No tool can tell you if a website is fully accessible. For example a 
non-human "tool" cannot say if link text, alternative text or heading text 
is meaningful or just gibberish. A human being needs to check these in 
person. A tool such as Wave and CynthiaSays ( or Bobby - if you can find a 
copy) is a good starting point and will save you time, but you need a human 
to obtain a complete picture of compliance.
There are commercial firms (such as ours) who will do it for you, but if you 
are doing a master thesis it might be a good idea if you learnt to do it 
yourself.
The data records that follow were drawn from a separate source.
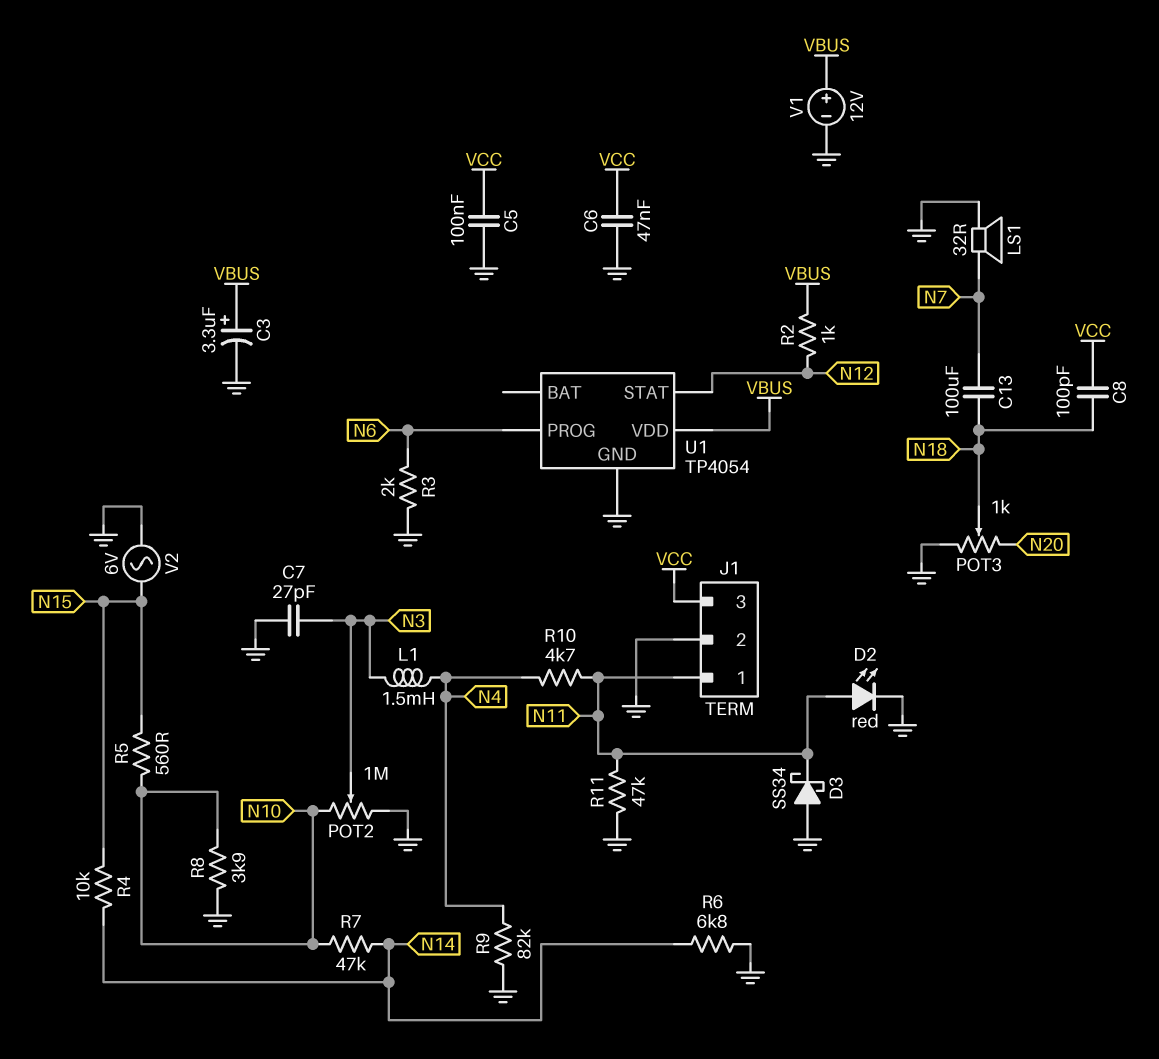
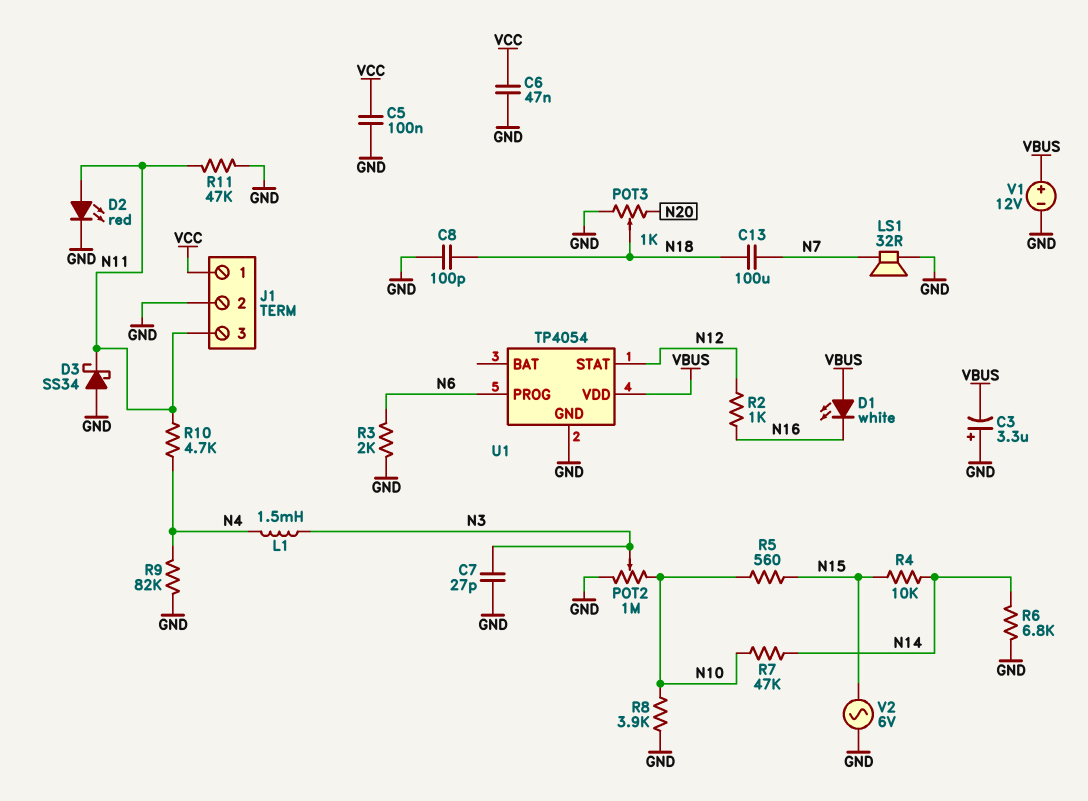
C3: 3.3uF (plus VBUS, minus GND) -> 3.3uF (plus GND, minus VBUS)
C8: 100pF (N18, VCC) -> 100pF (GND, N18)
D1: none -> LED white (A VBUS, K N16)
J1 pin 1: N11 -> VCC
J1 pin 3: VCC -> N11
R2: 1k (N12, VBUS) -> 1k (N12, N16)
It is a fascinating exercise.
Best wishes
Richard
richard.warren@userite.com

-----Original Message----- 
From: Marcelo Piazza
Sent: Monday, December 12, 2011 7:07 AM
To: w3c-wai-ig@w3.org
Subject: Who can say that a web page is accessible according to wcag?

Hello all!

I'm writing a master thesis about e-commerce and accessibility.

At this moment I need to evaluate a set of pages and assure that they
are accessible according to WCAG 2.0 level A with sufficient techniques
only (http://www.w3.org/WAI/WCAG20/quickref/).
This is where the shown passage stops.